Let’s see if I can tempt you laggardly louts out of your GUI nest. How about some pizza? There. I knew that would do it. If anything on earth has the kryptonite-like strength required to melt those GUI shackles, it’s pizza. Domino’s pizza in this case, delivered to your door. So welcome back to the command line interface, and enjoy your stay.

In case you missed it, the Pizza Party project was featured in a Slashdot article last week entitled “Pizza From The Command Line”.

Please note the raison d’être given in the README, “This software is written for people who spend so much time at the command-line that they don’t have time to pick up the phone and call Dominos, or even to go thru the many-step process of using Dominos web interface.”
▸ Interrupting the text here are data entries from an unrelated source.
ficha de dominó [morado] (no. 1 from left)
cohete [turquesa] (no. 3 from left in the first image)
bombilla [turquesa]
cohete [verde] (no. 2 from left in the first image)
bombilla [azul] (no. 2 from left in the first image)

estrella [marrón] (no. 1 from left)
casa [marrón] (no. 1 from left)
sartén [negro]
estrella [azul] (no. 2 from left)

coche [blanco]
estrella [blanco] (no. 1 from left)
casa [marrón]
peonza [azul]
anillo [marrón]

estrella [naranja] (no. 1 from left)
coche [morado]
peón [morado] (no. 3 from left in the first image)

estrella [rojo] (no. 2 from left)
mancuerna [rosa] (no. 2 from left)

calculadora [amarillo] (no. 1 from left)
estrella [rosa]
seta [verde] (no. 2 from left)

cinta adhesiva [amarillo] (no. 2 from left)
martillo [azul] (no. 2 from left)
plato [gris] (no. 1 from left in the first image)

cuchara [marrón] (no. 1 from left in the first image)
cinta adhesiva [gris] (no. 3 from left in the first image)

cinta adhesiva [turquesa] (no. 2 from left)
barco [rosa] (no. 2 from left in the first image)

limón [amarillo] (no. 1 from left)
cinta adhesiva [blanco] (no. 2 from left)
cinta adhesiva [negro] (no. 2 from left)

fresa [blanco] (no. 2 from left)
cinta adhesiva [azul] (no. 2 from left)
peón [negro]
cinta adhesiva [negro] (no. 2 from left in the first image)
It’s clear that the project was designed for stone-cold, hard core, living on the edge CLI types, not occasional visitors from the land of bloated clicks-and-more-clicks. Why, part of the target audience is bound to be those nearly divine and mystical techno-dweebs known as “System Admins.” But I look out for you noobies, see. So I got special permission to share this program with you.

Installation

The pizza_party script requires Perl be installed, of course, and also the follow six specific Perl modules:

  • LWP::UserAgent
  • HTTP::Request
  • HTTP::Response
  • HTTP::Cookies
  • URI::Escape
  • Getopt::Mixed

Meeting those those six module dependencies on my system was as easy as installing one additional package: perl-GetOpt-Mixed. Your experience may vary depending on what comes installed as standard on your system. The perl-libwww-perl package, already installed on my system, provides the first four, and the perl-URI package provides URI::Escape.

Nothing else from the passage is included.